In the meantime, the food is really pretty good. On one solo visit, I had a salad and a pizza. On another occasion, my dining companion and I shared a starter and each had a hearty sandwich. We were never disappointed.

I shouldn't be surprised. Maquet is a graduate of Portland's Western Culinary Institute and a former sous chef at the Broken Top Club. Although his position now is more management than food prep, he takes it upon himself to train his kitchen staff.

Salad and pizza

The first dish I ordered was an arugula salad. It remains my most memorable.

A very generous amount of peppery arugula leaves were tossed with candied whole hazelnuts, pickled red onions and slices of red apples, then finished with a light and creamy fennel-Parmesan dressing. Even after finishing, I craved more.

My pizza was a “Spanish red pie,” made with #5 Red Sauce from Bend's own Barcelona Finishing Sauces. A rich, tomato-based sauce with a flavor that is at once nutty and smoky, it added zest to a thin-crust pizza topped with ground chorizo sausage, roasted red peppers, red onions and cotija cheese.

Here's a tip: Order your food, as I did, before 7 p.m., and you'll get $2 off nearly every plate with happy-hour prices. The reduced rates begin at 2 p.m., when the lunch hour has ended, and nothing is priced more than $7. But be warned that the bar staff won't give you the break if the order goes into the register even one minute after 7 o'clock!

Dinner for two

To begin a dinner for two, my companion and I ordered a crab-spinach-artichoke dip. It was one of the better ones we've had in Central Oregon. Thick enough to break house-made tortilla chips, but not overly salty, it featured big chunks of crab and whole artichoke hearts, with Asiago cheese baked on top to a golden brown.

My companion's open-faced meatloaf sandwich was richer than it appeared at first glance. The menu had promised mushroom gravy, but the slice of meat, about an inch thick, was served floating in a pool of au jus with only a few 'shrooms as adornment. She enjoyed the flavor, but deep-fried onion rings and an additional serving of hand-cut fries — sprinkled with parsley, garlic and Parmesan — presented more calories than she had anticipated.

On the other hand, I was very pleased with my pulled pork sandwich. This meal came with a substantial serving of tender pork on DiLusso sourdough bread, dressed with coleslaw and Barcelona's #7 Green Sauce (poblano and serrano peppers, cilantro, onions and tomatillos). I think there must have been a touch of chipotle mayonnaise, as well, unless my taste buds deceived me. I didn't even miss the cheddar cheese listed on the menu but forgotten by the kitchen.

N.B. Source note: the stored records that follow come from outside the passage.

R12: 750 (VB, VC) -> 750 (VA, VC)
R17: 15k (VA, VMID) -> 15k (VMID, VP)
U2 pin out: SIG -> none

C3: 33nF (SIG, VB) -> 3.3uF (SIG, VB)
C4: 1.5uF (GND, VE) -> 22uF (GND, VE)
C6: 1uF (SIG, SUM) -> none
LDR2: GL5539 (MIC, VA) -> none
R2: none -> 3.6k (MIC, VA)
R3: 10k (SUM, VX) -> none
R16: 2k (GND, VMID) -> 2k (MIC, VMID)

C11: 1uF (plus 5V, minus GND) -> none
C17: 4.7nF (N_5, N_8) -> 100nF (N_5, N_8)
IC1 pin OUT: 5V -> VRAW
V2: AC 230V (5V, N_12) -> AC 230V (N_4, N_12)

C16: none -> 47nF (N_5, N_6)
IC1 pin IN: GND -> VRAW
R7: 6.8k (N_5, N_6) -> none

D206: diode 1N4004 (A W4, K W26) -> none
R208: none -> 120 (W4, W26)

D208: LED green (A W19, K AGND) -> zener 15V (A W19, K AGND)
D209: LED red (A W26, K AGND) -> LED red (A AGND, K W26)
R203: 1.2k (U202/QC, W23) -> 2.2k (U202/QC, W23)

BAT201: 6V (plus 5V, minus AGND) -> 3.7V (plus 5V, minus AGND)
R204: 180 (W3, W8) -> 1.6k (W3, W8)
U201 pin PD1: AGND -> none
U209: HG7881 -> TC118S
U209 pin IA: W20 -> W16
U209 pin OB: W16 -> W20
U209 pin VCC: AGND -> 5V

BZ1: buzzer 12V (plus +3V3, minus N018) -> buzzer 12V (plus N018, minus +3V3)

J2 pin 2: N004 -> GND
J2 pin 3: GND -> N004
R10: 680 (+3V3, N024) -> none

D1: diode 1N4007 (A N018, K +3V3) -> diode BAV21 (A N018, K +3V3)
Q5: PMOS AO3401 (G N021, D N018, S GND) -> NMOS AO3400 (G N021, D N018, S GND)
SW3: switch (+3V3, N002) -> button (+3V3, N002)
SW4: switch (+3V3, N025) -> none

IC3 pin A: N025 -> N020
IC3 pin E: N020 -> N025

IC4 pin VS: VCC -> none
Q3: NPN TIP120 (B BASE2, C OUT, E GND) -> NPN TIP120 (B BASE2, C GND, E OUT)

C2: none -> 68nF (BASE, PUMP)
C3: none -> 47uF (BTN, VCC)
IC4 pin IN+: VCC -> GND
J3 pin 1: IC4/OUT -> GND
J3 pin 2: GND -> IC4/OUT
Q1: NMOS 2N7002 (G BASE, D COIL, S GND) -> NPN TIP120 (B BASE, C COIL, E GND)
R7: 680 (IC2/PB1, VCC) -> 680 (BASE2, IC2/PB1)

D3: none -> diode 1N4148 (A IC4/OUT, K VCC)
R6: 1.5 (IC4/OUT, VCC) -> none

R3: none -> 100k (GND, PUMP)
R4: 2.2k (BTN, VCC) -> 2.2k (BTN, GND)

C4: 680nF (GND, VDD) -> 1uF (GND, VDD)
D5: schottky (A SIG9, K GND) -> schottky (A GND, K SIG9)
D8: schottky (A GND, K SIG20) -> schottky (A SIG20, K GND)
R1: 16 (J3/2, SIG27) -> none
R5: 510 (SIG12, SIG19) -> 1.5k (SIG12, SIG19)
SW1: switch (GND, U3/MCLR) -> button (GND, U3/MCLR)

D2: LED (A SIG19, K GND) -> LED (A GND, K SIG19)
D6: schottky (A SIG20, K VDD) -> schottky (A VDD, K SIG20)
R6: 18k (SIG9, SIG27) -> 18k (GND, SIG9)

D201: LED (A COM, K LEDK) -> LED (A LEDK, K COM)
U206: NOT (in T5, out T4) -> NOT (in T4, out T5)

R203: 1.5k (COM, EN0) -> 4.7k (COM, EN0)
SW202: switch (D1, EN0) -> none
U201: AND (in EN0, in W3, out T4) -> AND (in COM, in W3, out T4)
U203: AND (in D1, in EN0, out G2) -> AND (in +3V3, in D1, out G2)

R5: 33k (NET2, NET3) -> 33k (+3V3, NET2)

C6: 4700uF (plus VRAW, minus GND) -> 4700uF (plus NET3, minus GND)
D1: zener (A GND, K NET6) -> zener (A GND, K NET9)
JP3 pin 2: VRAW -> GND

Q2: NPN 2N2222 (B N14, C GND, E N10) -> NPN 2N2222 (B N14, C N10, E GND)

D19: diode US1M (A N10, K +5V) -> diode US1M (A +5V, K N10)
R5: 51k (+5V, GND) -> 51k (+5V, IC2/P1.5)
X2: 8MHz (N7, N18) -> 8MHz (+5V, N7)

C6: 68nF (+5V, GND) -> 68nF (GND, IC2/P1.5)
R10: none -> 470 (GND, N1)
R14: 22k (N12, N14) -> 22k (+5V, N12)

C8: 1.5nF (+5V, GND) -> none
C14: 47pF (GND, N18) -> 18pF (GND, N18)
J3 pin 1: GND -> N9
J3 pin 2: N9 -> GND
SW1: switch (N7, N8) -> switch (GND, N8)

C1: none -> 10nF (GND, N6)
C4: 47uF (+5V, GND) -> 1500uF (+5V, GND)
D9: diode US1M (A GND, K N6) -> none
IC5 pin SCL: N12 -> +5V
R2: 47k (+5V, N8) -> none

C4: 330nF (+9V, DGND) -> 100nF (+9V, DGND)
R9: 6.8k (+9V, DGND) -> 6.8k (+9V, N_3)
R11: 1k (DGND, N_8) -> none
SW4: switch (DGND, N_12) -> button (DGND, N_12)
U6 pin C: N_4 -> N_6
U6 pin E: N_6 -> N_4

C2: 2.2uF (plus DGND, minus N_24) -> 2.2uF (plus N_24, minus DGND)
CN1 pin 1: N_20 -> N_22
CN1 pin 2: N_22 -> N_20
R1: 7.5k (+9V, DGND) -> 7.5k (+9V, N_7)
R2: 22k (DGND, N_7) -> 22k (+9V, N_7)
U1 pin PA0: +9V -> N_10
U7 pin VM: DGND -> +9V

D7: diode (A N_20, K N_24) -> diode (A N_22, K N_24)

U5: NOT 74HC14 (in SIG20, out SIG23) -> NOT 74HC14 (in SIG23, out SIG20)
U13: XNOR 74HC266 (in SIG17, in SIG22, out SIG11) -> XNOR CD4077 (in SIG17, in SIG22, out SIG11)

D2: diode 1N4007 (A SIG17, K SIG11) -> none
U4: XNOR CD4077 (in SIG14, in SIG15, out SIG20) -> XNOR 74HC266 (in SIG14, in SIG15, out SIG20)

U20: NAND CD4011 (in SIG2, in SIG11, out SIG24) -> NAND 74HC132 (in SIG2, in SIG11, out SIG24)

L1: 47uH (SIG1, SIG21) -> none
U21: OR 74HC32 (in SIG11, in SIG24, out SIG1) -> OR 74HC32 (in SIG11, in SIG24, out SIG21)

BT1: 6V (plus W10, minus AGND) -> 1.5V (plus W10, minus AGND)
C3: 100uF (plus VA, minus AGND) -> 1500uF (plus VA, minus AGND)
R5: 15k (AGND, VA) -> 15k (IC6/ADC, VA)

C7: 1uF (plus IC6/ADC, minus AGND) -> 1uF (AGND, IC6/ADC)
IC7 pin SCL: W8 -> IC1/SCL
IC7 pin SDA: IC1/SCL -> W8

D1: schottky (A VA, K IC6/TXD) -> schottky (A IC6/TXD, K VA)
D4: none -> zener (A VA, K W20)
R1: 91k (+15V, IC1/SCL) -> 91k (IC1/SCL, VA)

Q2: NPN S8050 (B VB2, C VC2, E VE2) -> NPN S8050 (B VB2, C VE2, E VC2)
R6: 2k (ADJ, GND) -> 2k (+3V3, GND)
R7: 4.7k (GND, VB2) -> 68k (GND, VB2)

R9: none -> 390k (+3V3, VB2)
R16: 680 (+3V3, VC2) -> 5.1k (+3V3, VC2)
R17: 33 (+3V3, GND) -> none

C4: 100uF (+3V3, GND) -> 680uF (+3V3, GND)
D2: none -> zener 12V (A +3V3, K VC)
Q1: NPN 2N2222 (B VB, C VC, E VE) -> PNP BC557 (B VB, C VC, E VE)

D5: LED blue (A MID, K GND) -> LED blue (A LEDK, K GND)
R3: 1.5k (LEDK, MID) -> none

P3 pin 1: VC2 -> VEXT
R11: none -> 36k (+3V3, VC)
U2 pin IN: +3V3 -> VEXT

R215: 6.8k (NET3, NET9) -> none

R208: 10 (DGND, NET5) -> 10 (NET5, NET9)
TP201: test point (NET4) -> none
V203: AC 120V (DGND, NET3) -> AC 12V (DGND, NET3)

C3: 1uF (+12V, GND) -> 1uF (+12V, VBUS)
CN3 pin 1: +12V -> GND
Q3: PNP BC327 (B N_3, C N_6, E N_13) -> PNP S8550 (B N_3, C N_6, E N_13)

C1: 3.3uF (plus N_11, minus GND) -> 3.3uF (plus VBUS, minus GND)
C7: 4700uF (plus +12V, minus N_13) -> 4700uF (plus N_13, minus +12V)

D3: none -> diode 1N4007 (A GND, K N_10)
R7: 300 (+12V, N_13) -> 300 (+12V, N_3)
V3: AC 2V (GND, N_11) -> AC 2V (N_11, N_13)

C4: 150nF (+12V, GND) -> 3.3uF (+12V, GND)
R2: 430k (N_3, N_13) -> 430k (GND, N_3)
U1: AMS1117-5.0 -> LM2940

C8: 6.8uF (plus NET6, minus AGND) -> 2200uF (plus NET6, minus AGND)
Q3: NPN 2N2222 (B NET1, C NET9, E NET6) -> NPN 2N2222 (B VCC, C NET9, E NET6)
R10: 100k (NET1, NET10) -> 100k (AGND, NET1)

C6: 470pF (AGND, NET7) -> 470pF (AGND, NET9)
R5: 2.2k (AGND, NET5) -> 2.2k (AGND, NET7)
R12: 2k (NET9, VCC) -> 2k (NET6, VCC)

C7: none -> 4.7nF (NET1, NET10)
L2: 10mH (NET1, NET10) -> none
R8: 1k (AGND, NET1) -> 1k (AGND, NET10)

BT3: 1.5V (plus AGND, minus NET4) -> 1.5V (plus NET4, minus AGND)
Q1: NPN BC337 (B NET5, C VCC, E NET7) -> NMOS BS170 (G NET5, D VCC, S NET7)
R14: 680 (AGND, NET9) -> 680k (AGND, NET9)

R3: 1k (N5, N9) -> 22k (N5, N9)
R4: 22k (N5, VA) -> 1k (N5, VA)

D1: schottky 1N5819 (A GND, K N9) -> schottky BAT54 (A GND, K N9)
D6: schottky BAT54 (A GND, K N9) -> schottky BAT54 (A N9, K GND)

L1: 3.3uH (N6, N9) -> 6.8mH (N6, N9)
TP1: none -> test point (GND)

Service was invariably prompt and attentive: The servers were definitely “on top of it.” Orders were taken, and food delivered, in a very timely fashion, and when we returned on another occasion, we were greeted as if we were old friends.

That's good, because the new Astro Lounge could become an old friend.

SMALL BITE

Seventh Mountain Resort has closed its fine-dining Seasons Restaurant except for special banquet occasions. Executive chef O.J. Robinson said Big Eddy's Cafe, the diner-style breakfast-and-lunch venue, will be expanded to accommodate dinner guests by spring. The adjacent Rim Rock Bar will continue to serve cocktails and appetizers to an après-ski crowd. Seasons will now become part of the resort's conference center. 18575 S.W. Century Drive, Bend; 877-765-1501 or www .seventhmountain.com.